Fiscal problems are not limited to “mom and pop” charter schools. Even well-established charter chains can run into fiscal difficulty. The most recent audit for the BASIS charter chain shows a huge deficit in assets of over $13 million, and a 2014-2015 net loss of $3,074,317. BASIS School Inc., which collects the taxpayers’ dollars, is a non-profit. However, it is managed by the for-profit, BASIS Educational Group, LLC. In 2014-15, just shy of $60 million went from the BASIS non-profit to the for-profit corporation to provide services to BASIS schools. When that happens, spending is blocked from public view.

Additional frauds are perpetrated with Arizona’s so-called Empowerment Savings Accounts, aka deregulated vouchers.

But charter schools are not Arizona’s only worry. Empowerment Scholarship Accounts (ESAs), which some in the legislature want to expand, have been a “hot mess” of misspending and even fraud.

For those unfamiliar with the program, parents who participate are given a debit card to buy educational services for their child instead of sending them to a public school. Although it is touted as a program to help poor families escape “failing schools,” an analysis of the state’s ESA program found that most families using it are leaving high-performing public schools in wealthy districts to attend private schools. Students from schools with the fewest students receiving free or reduced-priced lunches received an average ESA benefit of $15,200 – more than twice the average ESA benefit of $7,350 given to students from schools with the highest share of children receiving free or reduced-price lunches.

Parents have used the debit card to purchase personal items for themselves instead of their kids. There was even an attempt made to use it for a dating service. There are cases of parents getting and using the debit card even though their children are enrolled in public school. The state has collected only a fraction of what has been misspent.

Other Arizona school privatization programs have been equally fraught with problems. The $140 million dollar a year tax-credit program is nothing more than a gift of public funds masquerading as a “good cause.” Contributors get a dollar for dollar credit with the money going to support private school tuition. Yes, you make a contribution, but it costs the taxpayers, not the donor.

When will the citizens and taxpayers of Arizona wake up and realize that their tax dollars are underwriting fraud, conflicts of interest, nepotism, and self-dealing?

Do they care?

No, they don’t care about waste and fraud. Yesterday the Arizona legislature voted by 16-13 to expand the voucher program, so that more students can use public money to go to private and religious schools.

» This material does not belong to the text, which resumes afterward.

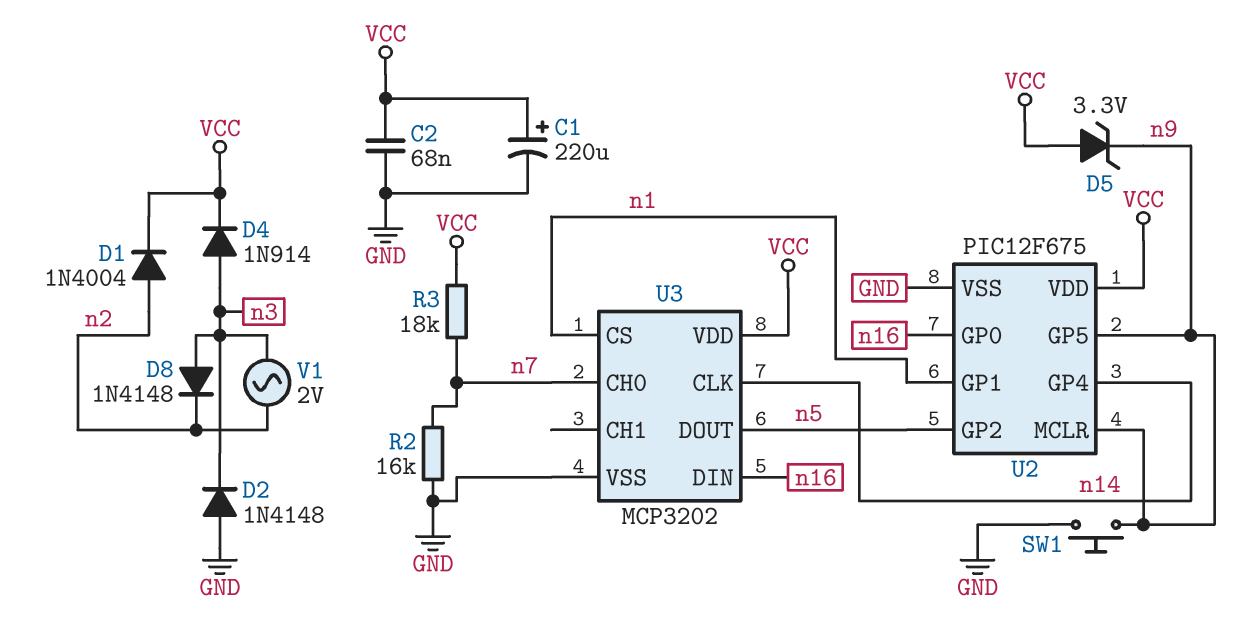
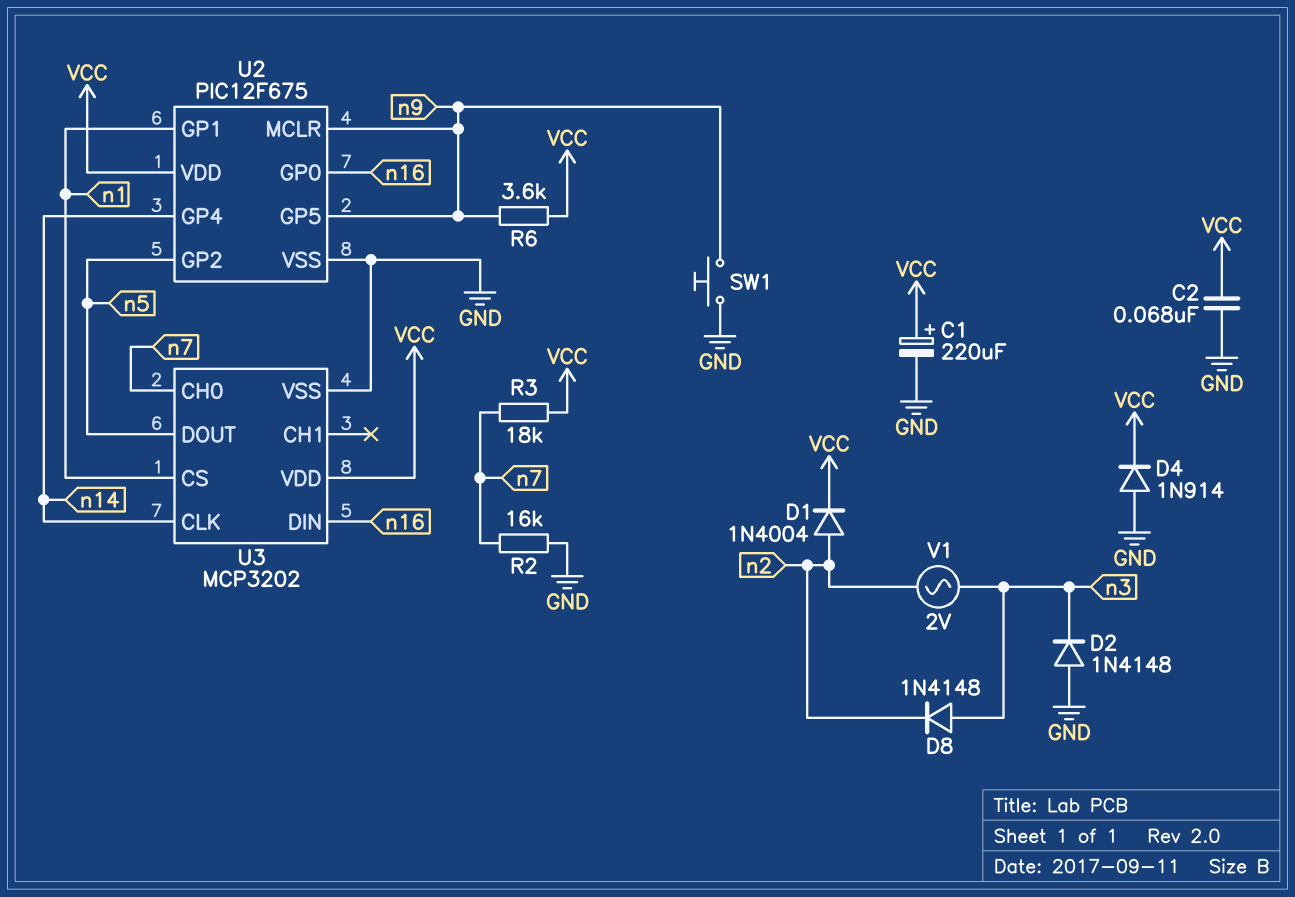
D4: diode 1N914 (A n3, K VCC) -> diode 1N914 (A GND, K VCC)
D5: zener 3.3V (A VCC, K n9) -> none
R6: none -> 3.6k (VCC, n9)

Sen. Debbie Lesko, R-Peoria, had originally sought universal vouchers. Her plan was built on the fact that the cap on enrollment, currently about 5,000 students, is scheduled to self-destruct after 2019, making vouchers available for every one of the 1.1 million students now in public schools.

But Lesko could not get the votes for her plan, with objections ranging from philosophical issues of state aid to private schools to the fact that her legislation would have increased the cost to the state by $25 million a year by 2021.

The stalemate was broken when Sen. Bob Worsley, R-Mesa, agreed to go along. But Worsley insisted on a series of changes, including the cap he said should keep the number of vouchers at probably no more than about 30,000 by 2021.

That proved little comfort to Sen. Steve Farley, D-Tucson, who pointed out it would take only a simple majority of a future legislature to remove that cap and create universal vouchers.

Worsley conceded the point. “I think it’s the best deal we can get,” he said. Worsley also said that’s not necessarily a bad thing, and that the next six years will be an “experiment” to show whether vouchers result in better education.

Vouchers were first approved in 2011 to help parents whose children with special needs could not get the services they need in public schools.

Foes sued, charging that it violates a state constitutional provision barring public dollars from being used for religious worship or instruction.

But the state Court of Appeals said the money goes to the parents who decide how to spend the funds, making who ultimately gets the dollars irrelevant. And the judges said the vouchers do not result in the state encouraging the preference of one religion over another, or religion over atheism.

Since that time, proponents have repeatedly added to the list of who is eligible. It now includes everything from children of people in the military on active duty and foster children to all children in failing schools and those living on Indian reservations.

And supporters have made it clear from the beginning the ultimate goal always has been universal vouchers, which was precisely where Lesko was headed.

Worsley insisted he’s neither a supporter or foes of vouchers, formally called “empowerment scholarship accounts,” describing himself as a “pragmatic arbitrator” between supporters and foes.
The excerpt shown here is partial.